Tasmanian Devil Trout Spin Lure
This is a very popular trout spin fishing and trolling lure in New Zealand. It comes in incredible 96 different colours. There are four different weights available: 7, 13.5, 20g (Dual Depth) and 26g. The most popular size by far is the 13.5g model. Use the small 7g version when harling or trolling in clear shallow water or on a clear day when nothing else seems to be working on easily spooked fish. I have rarely seen a big size 26g model in New Zealand and have only seen it used for deep trolling. The 13.5g is far and away the most popular size sold in New Zealand for both trolling and spin fishing.
There is also the Dual Depth 20g Tassie Devil that is a relative newcomer to the lineup. It has got to be good when a bit more depth is needed and you don’t have a downrigger. It is also a good choice to try when spin fishing and you want extra depth. When spin fishing from the shoreline of a deeper lake, with the Dual Depth model, let the lure sink down for a good 20 seconds or more after casting before you commence winding. The Dual Depth Tassie is a good lure in this situation because the extra lure weight also aids casting distance and sink rate. Don’t forget to wind slowly so the lure doesn’t rise too quickly to the surface.

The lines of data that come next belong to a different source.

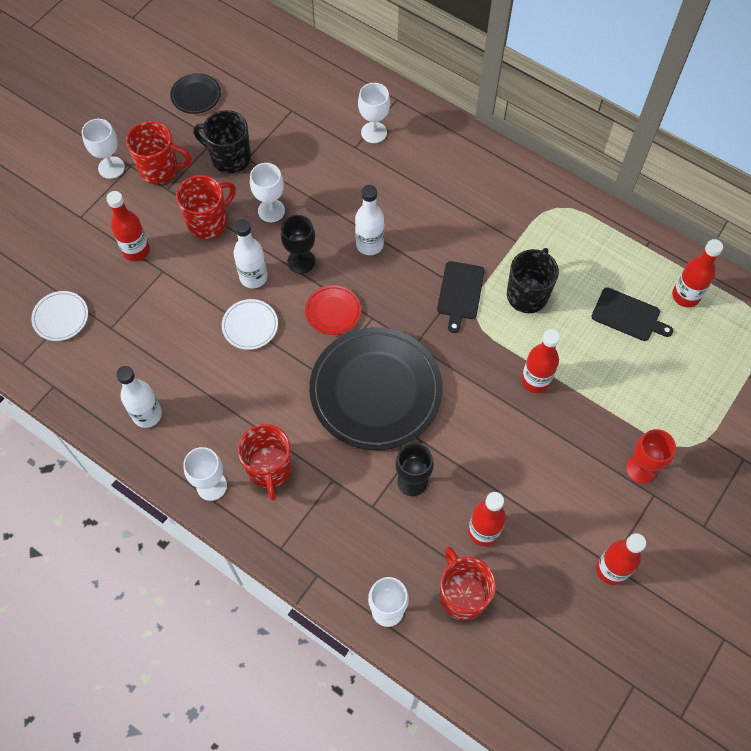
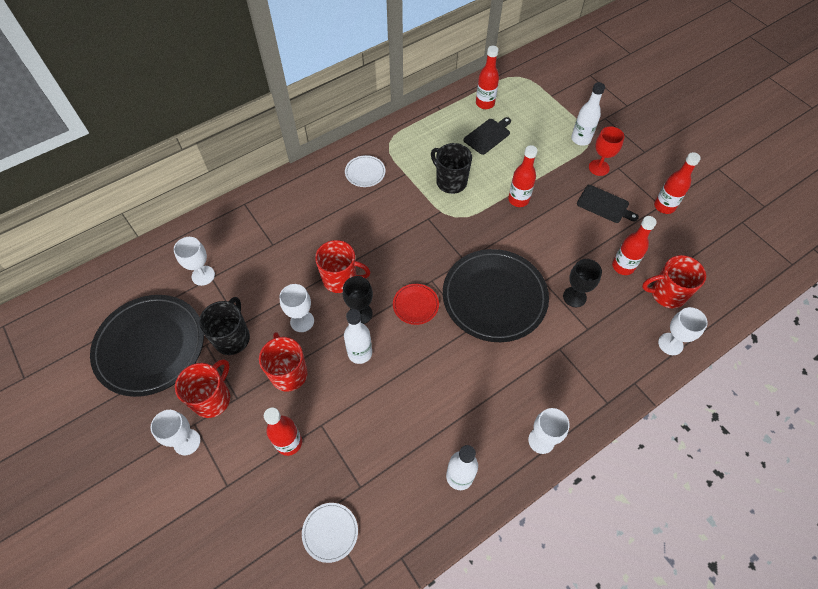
camera: 70 degrees left, 5 degrees down
(196, 95) = (150, 346): black plate -> black plate, size x2.28
(230, 158) = (232, 338): black mug -> black mug turned 150 degrees clockwise
(250, 326) = (404, 369): white plate -> white plate (365, 173)
(269, 469) = (538, 391): red mug -> red mug (341, 279)
(369, 244) = (367, 262): white bottle -> white bottle (580, 139)
(374, 132) = (266, 228): white goblet -> white goblet (203, 275)
(460, 293) = (433, 219): black cutting board -> black cutting board (604, 205)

I recommend that you replace the through wire supplied with your Tasmanian Devil by running your line straight through the lure and tying it to a swivel, or straight to the hook. If there is a danger that the eye of the treble will get stuck in the end of the lure it is best to thread a plastic bead on first before tying on the hook. When rainbow trout take they frequently jump. The line running through the lure allows it to slide down the line out of the way preventing the fish using it as a lever. I have lost so many rainbow trout over the years using the through-wire that I now never use it at all. Small rainbows, in particular, will leap and summersault repeatedly trying to escape. Often they toss the hook almost immediately when caught!
Some anglers replace the treble with a single hook insisting that this ensures a more positive hook up. I’m not sure this is true. Personally, I prefer to remove the wire that the lure comes with from the shop and use the swivel and split ring rigging method shown in the picture. I also like to replace the hook with “sticky sharp” chemically sharpened Owner treble hooks.
Another trick is to thread the body of your Tasmanian Devil onto your line backwards so that it has less action when trolled behind the boat. This permits faster-trolling speeds. I don’t like doing this. It is better to slow down the boat. It makes no sense to speed past fish that might otherwise take the lure. Idea speed for the 13.5g version is between 2 and 3 kph. You should lower your lure down into the water beside your boat and adjust speed so the lure looks good. At the correct speed, you will notice a pulsing at the rod tip. If you pick up a bit of weed the rod tip will go “dead” indicating you should wind in your lure and check it.
Tassie Devils first went on sale in New Zealand back in 1980 and have been tremendously popular trolling and spin fishing lures ever since. They come in a bewildering array of colours. This begs the question as to which colours are best to use; when; and where! I have found the more natural colour schemes to work well for me with browns and rainbows.
The brown and rainbow trout patterns are “must haves” in your tackle box. I’ve had success fishing the Canterbury high country lakes with the green numbers 6 and 71. In general, the gold and green/gold combination works well and is a good starting point for lake spinning. Perhaps surprisingly some of the more outlandish colours like shocking pink, and purple, have proven themselves top fish takers on some North Island lakes. The “traffic light” red/gold/green colour scheme has long been an excellent choice for lake trolling and spin fishing. It is particularly popular with rainbow trout that appear to go for the “brighter” colours anyway.
Most anglers are creatures of habit. Once a particular colour has proven successful for us on the regularly fished water we tend to stick with it. I have been out trolling on lakes with other anglers in different parts of the country and it never fails to surprise me just what they tie on their lines and send out the back in search of a trout. Equally, surprisingly these way-out lures and colours actually produce plenty of fish for them.
Tasmanian Devils are made in Australia by Wigston’s Lures in New Norfolk, Tasmania, Australia since 1980. This type of plastic aqua foil lure has largely replaced the more traditional brass spoons of a generation ago.
Tassie Devils are made from very tough injected moulded plastic. I have never heard of one being broken by a fish. The colour scheme is painted on under the plastic so there is no danger of the paint wearing off. The reputation of Tasmanian Devils as top trout takers is well deserved.